Each bypass graft for which visualization was determined not to be non-diagnostic was visually assessed using axial data, multi-planar reformats and curved planar reformats as per Society of Cardiovascular Computed Tomography guidelines and assigned to one of three categories: Occluded (defined as any focus where there was complete lack of luminal contrast), luminal stenosis of greater than 50%, or patent (no luminal stenosis greater than 50%) [9].
Data sources
The Maritime Heart Center (MHC) Cardiac Surgery Registry captures pre-operative, intra-operative and in-hospital post-operative clinical variables including mortality and morbidity for all patients undergoing cardiac surgery at the QEII Health Sciences Centre in Nova Scotia, Canada. Pre-operative variables included age, sex, body mass index (BMI), smoking history, diabetes, hypercholesterolemia, hypertension, peripheral and/or cerebrovascular disease, chronic obstructive pulmonary disease, left ventricular ejection fraction (EF), myocardial infarction within 21 days prior to surgery, urgency of surgery (urgent patients required surgery within 24 hours, in-house patients were waiting in-hospital, elective patients were waiting at home), prior percutaneous coronary intervention, left main stenosis >50%, and number of diseased vessels. In-hospital outcomes included all-cause mortality, stroke (neurological deficit persisting at time of hospital discharge), peak troponin T, deep sternal wound infection, mechanical ventilation >24 hours, and postoperative length of stay in hospital >9 days. Aortic cross-clamp time was also reported.
Statistical analysis
The TAG and LIMA+SVG groups were compared using Chi-square or Fisher’s exact tests for categorical variables, two-tailed t-tests for continuous variables that were normally distributed, and Wilcoxon rank sum tests for continuous variables that did not have a normal distribution.

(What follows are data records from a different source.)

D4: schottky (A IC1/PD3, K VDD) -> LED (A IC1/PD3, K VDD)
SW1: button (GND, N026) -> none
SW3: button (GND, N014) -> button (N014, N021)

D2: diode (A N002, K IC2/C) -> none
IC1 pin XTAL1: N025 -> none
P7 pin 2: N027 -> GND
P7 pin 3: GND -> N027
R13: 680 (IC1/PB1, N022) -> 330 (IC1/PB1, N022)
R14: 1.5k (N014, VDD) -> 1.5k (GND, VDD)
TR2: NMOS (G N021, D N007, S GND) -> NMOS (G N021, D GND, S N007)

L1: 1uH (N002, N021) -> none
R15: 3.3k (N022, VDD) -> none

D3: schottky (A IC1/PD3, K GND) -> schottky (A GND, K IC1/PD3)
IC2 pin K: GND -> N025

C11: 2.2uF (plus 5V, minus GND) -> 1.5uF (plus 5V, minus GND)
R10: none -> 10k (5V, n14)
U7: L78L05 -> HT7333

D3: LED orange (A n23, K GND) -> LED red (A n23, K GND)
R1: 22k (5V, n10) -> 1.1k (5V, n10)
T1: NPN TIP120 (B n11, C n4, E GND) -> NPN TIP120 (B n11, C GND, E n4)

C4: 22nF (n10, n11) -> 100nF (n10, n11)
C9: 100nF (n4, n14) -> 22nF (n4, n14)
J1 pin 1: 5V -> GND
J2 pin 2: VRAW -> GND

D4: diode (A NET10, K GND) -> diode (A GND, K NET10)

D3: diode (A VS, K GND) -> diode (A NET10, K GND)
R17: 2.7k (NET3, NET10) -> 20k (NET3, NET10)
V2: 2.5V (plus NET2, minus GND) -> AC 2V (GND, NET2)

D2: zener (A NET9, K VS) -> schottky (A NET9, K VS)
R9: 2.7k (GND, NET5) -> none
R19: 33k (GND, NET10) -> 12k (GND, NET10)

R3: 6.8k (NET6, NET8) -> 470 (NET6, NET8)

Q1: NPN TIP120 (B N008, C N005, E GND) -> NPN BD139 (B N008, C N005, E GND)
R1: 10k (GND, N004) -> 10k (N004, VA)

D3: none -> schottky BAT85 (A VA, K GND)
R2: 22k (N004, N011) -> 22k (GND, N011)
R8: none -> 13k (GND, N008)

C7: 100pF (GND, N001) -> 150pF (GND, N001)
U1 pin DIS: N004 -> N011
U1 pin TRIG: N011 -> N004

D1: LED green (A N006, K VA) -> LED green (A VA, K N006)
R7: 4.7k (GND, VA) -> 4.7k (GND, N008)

One of the primary objectives was > 20% recruitment of patients into the randomized trial. Patient eligibility was based on inclusion and exclusion criteria and assignment to participating surgeons. This allowed for the creation of a predictive model capable to identify factors that predicted use of TAG. Design variables were created for reference level coding of categorical variables with more than two levels. For the multivariable analysis, candidate variables were selected based on clinical relevance or a significance of bivariate association with p value <0.2. A non-parsimonious logistic regression model was developed to identify the predictors of receiving TAG. The area under the receiver operating characteristic (ROC) curve was used to assess predictive accuracy of the model. A bootstrap procedure was used to obtain 1000 subsamples with replacement. The 2.5th and 97.5th percentiles of the bootstrap distribution were then used to determine the 95% Confidence Interval (CI) of the ROC.
All statistical analyses were performed using the SAS software package version 9.2 (SAS, Cary, North Carolina).